The Skinny on Fat
For many years, fat has been a dirty word in the realm of healthy eating. Fat was thought to contribute to weight gain, heart (cardiovascular) disease, and metabolic diseases such as diabetes, so low-fat diets were encouraged and fearfully adhered to. As with most myths, this one started with some truth. Over one hundred years ago, a researcher by the name of Anitschkow discovered a connection between a high-cholesterol diet (egg-yolks and red meat) and atherosclerosis (artery damage commonly found in cases of cardiovascular disease) in his study subjects - rabbits. He drew and shared conclusions on the harms of cholesterol in humans, sparking what came to be known as the “lipid hypothesis” that led to the low-fat frenzy. Unfortunately, he wrongly assumed that high dietary cholesterol alone was causing the heart disease, failing to recognize the complexity of cardiovascular disease in humans. Fear of cholesterol, and by association dietary fat, continued to grow despite the World Health Organization finding no clear connection between total cholesterol levels and cardiovascular disease in further studies. Interestingly, the relationship between heart disease and metabolic syndrome (a disorder in the processing of sugars) is more substantial than that between heart disease and cholesterol levels.
So the question remains: should you include fat in your diet?
Traditionally, some of the world’s longest-living cultures with low rates of cardiovascular disease (namely Mediterranean culture) eat diets high in fat; but not just any fat. Before moving on, let’s discuss the how fats are categorized.
The differences lie in the number of bonds in and the number of hydrogens present on the fat molecules. Saturated fats are saturated with hydrogens because they don’t have any double bonds between their carbons, while unsaturated fats have double bonds taking up spots where hydrogens used to be. The easiest way to differentiate the two is that saturated fats typically come from animal sources (exception: coconut oil) and solidify at room temperature (think: butter) while unsaturated fats (think: olive oil) typically come from plant sources (exception: fish) and are liquid at room temperature; of course this doesn’t always work if the oil is contained within a whole food like a nut or an avocado.
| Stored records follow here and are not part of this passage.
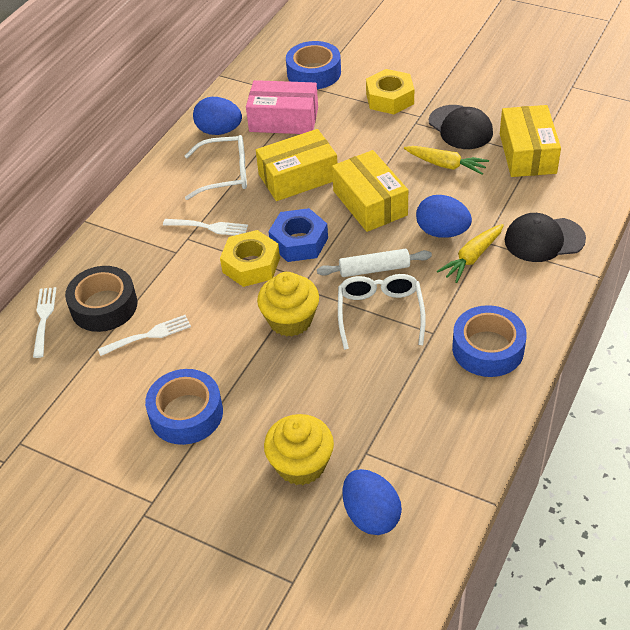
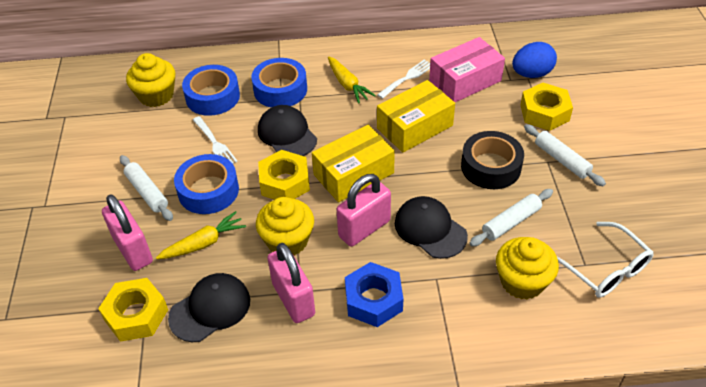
black cap: 2 -> 3
blue egg: 3 -> 1
pink padlock: 0 -> 3
white fork: 3 -> 2
white glasses: 2 -> 1
white rolling pin: 1 -> 3
yellow box: 3 -> 2
yellow cupcake: 2 -> 3
yellow nut: 2 -> 3

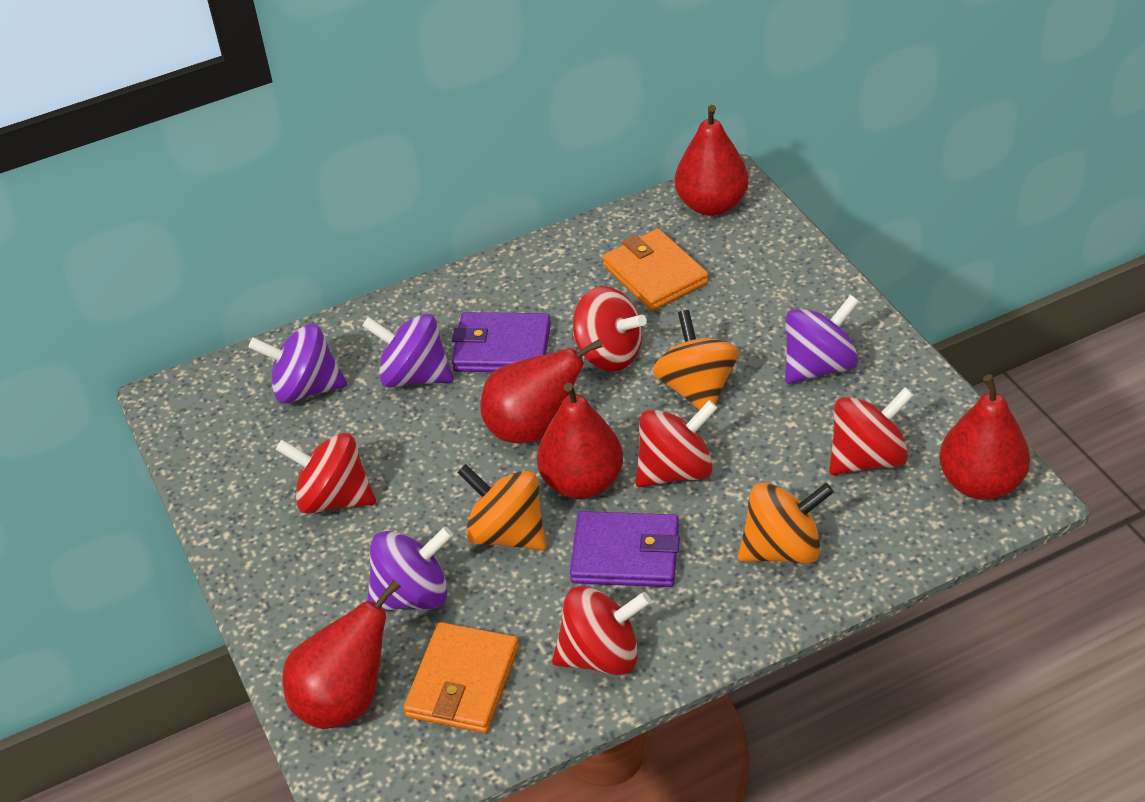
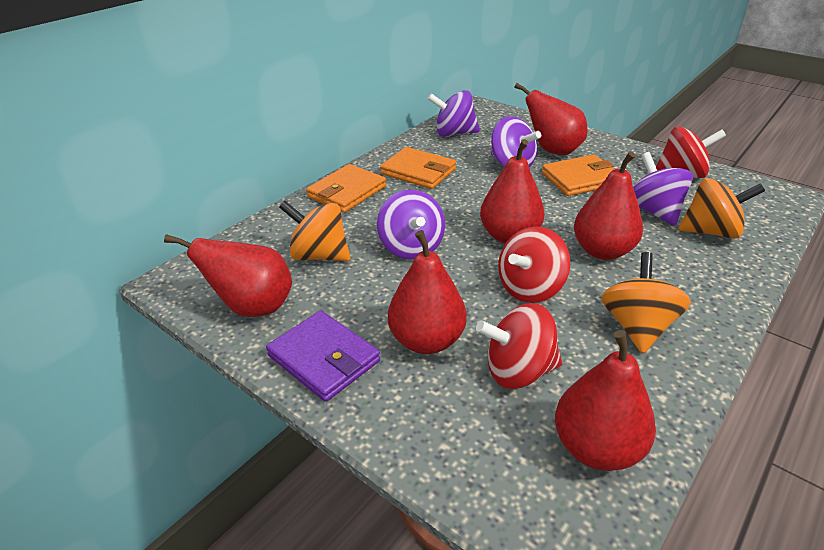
orange wallet: 2 -> 3
purple wallet: 2 -> 1
red pear: 5 -> 6
red spinning top: 5 -> 3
Unsaturated fats can be further divided into MUFAs and PUFAs depending on how many double bonds they have. And following the classification down, PUFAs can be further classified according to whether our bodies can make them or not. Two types of fats that our bodies cannot make, which we must eat regularly, are Omega-3 and Omega-6 fatty acids. These two have gained tremendous popularity in recent years for their numerous health benefits.
Most of the negative press on fats has to do with saturated (animal-sourced) and trans fats (highly processed vegetable oils). Saturated fats should contribute less than 5% of your daily energy intake, and trans fats should contribute less than 1%. Replacing these with PUFAs and MUFAs has shown positive effects on heart and metabolic diseases in human studies. This fits in well with a whole food diet, heavy on the vegetables! Health-forward countries, such as Denmark are finding creative ways to encourage their citizens to avoid saturated fats by taxing foods high in saturated fat and they’re seeing promising results.
The return to increased fat intake is also beneficial because calories previously eaten in the form of processed carbohydrates are replaced with healthy fats that have beneficial effects on the body and help you stay fuller longer. Don’t forget that it takes more energy to break down calories from fat and protein than carbohydrates, meaning diets high in protein and (healthy) fat cause less weight gain.
I am thankful for the growing re-acceptance of fat in the North American diet since our bodies need fats and cholesterol for some of their most basic functions. Fats are necessary to build the membranes that surround each cell of our bodies, make hormones (such as estrogen, testosterone, and cortisol – released in times of stress), and modulate inflammation that when not well controlled can wreak havoc throughout our bodies.
Sources of healthy fats to increase in your diet include:
Avocados – my all-time favourite food! Try it on salads, in smoothies, or on top of some tasty nut bread!
Nuts (walnuts, pecans, brazil nuts, almonds) – nuts make an easy on-the-go snack and you just can’t lose with nut butters!
Seeds (pumpkin, sesame, flax, sunflower, hemp)
Well-sourced fish, free of pollutants
Vegetable oils, non-hydrogenated (sunflower, flaxseed, olive)
How do you like to get your healthy fats in each day?